The following is another argument that’s nonetheless related to the three statements above:

i) Physics doesn’t need (or have) strict proofs.
ii) Gödel’s first incompleteness theorem is primarily about proof — or about the distinction between proof and truth.
iii) Therefore that most important aspect of Gödel’s first theorem may not be 
directly applicable to physics.

On the other hand, a (weak) Gödelian argument can be put this way:

i) Mathematical systems contain unprovable statements.
ii) Physics is based on mathematics.
iii) Therefore physics won’t be able to discover “everything that is true”.

Discovering everything isn’t the same thing as proving everything. And what sort of claim (or aim) is it any way to “discover everything”?

Physics doesn’t — strictly speaking — need proofs. However, the mathematics included in physics may well need proof. So do the lack of proofs of mathematical systems glide over to physical theories?

What’s more and as already stated, the fact is that only certain aspects of mathematics are applied to physical reality. And — so it’s argued - those aspects are decidable (or computable).

Physical Laws as Axioms?

Perhaps taking the laws of physics as the exact equivalents of logical and mathematical axioms is at the root of this Gödelian problem. After all, if one takes some given physical laws as axioms, then - somewhere further down the line - there may well be Gödel incompleteness and/or inconsistency.

It’s true that physical laws can be used as axioms or be given an axiomatic status. Indeed just about anything can be used as an axion — any statement, phrase, equation, etc. (For example, the science writer Philip Ball says that the “collapse” of the wave functions is — often tacitly — deemed “axiomatic” in that physicists usually “accept [it] with no questions asked”.)

Yet it’s still the case that physical laws aren’t self-evident or “intuitively acceptable”. One reason for this is that physical laws are things that couldn’t — even in principle — be intuitively obvious because intuitions don’t apply to the laws (even if deemed axiomatic) which generate and govern all the theories and statements of physics. (Particularly, theories or statements about things at the cosmological and quantum scales.) Added to that, if physical laws are axioms, and what we derive from these laws are theorems, then what about the unpredictable consequences (or predictions) which we derive from our axiomatic physical laws?

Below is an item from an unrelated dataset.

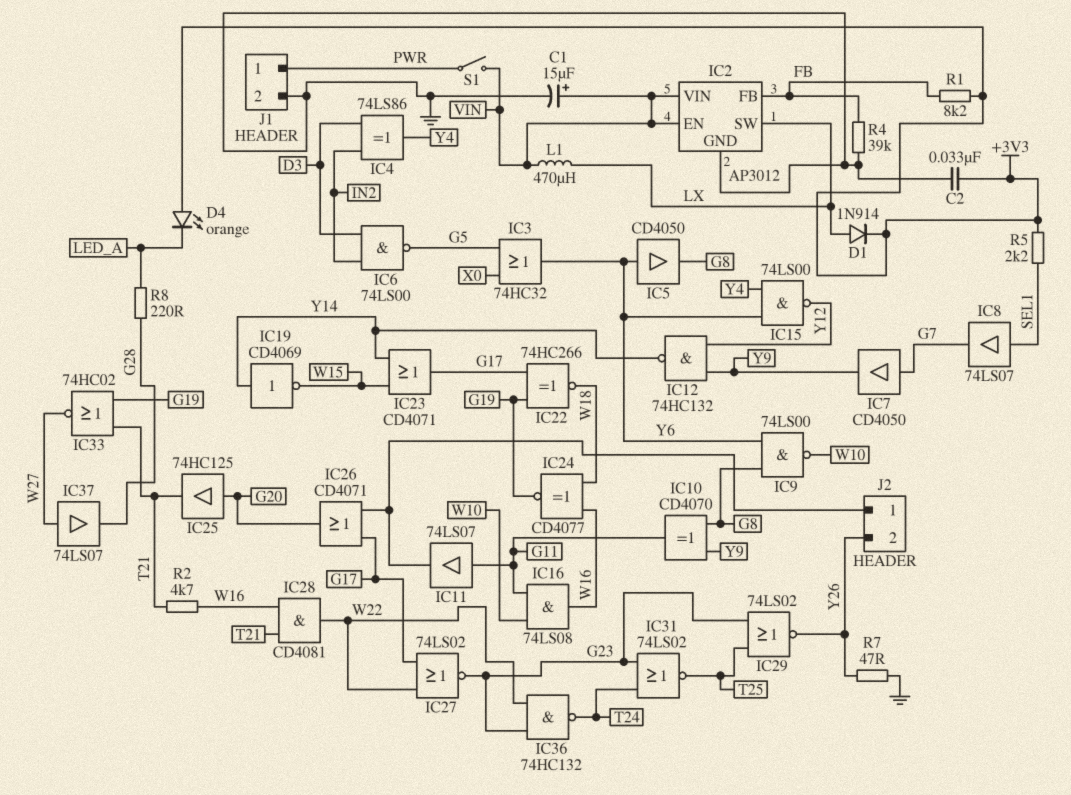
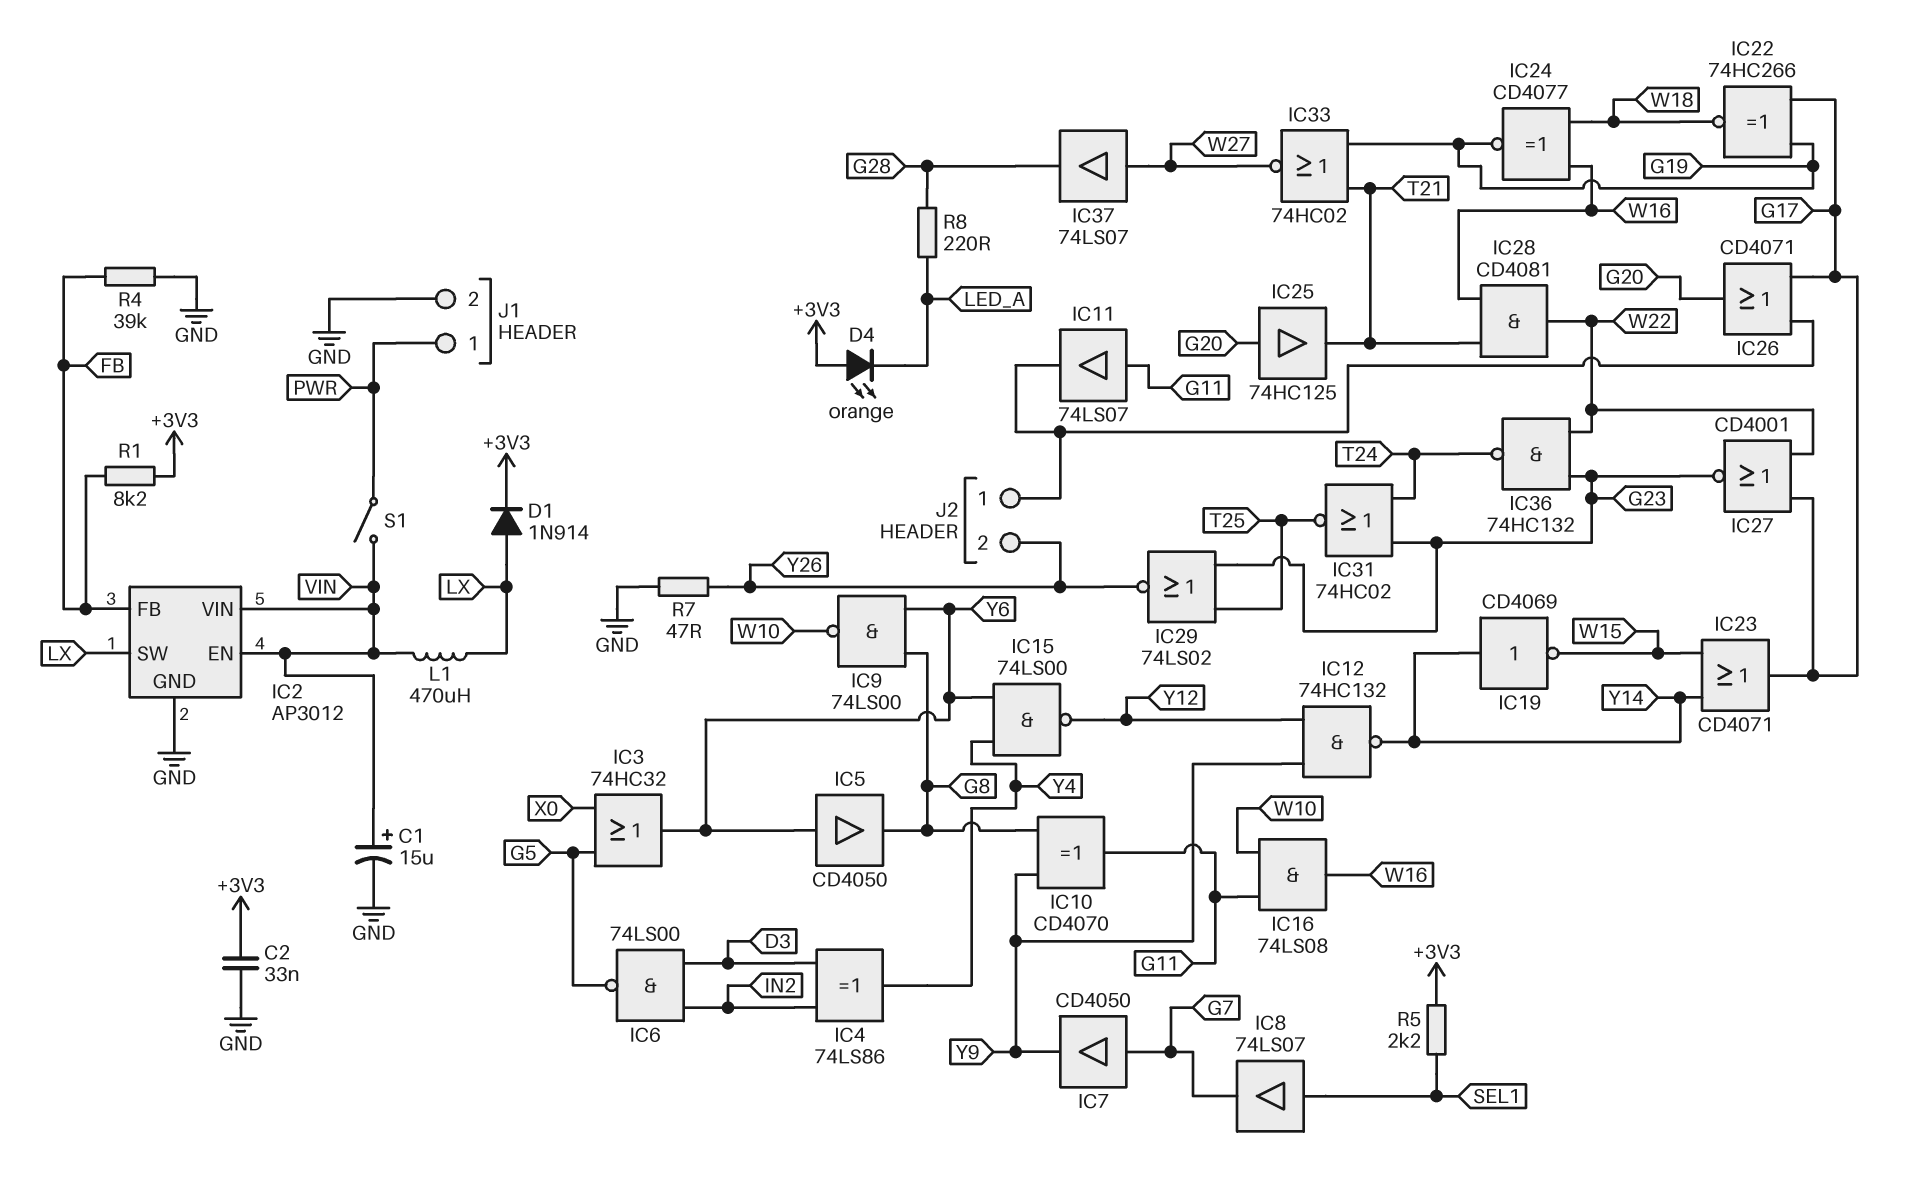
IC27: NOR 74LS02 (in G17, in W22, out G23) -> NOR CD4001 (in G17, in W22, out G23)
IC31: NOR 74LS02 (in G23, in T24, out T25) -> NOR 74HC02 (in G23, in T24, out T25)
R2: 4.7k (T21, W16) -> none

Moreover, if physical laws were purely and strictly like axioms, then we could move from

“incontestable premises [i.e., axiomatic laws] to an acceptable conclusion [i.e., prediction or theory] via an impeccable rule of inference”.

Yet can that statement (i.e., minus the words in square brackets) be fully applied to physical laws and their resultant theorems? Indeed is it even correct to use the word “axiom” at all in physics? That is, can any law of physics ever be as simple and pure as an axiom in a logical or mathematical system?

There’s another consequence of this Gödelian way of thinking.

Gödel’s theorems require that the axioms of a system be “listable”. Can it be said that all the laws of physics are (or could be) listable? And even if they were listable, would the theorems which we derive from such physical laws bear a strong resemblance to the theorems which are derived from the axioms of a logical or a mathematical system?

In other words, do we have entailment (or strict deduction) from physical axioms (or laws) to physical theorems? And do we have either metaphysical or logical entailment when it comes to physical laws and the predictions, experiments and observations (i.e., the quasi-theorems) which are derived from them?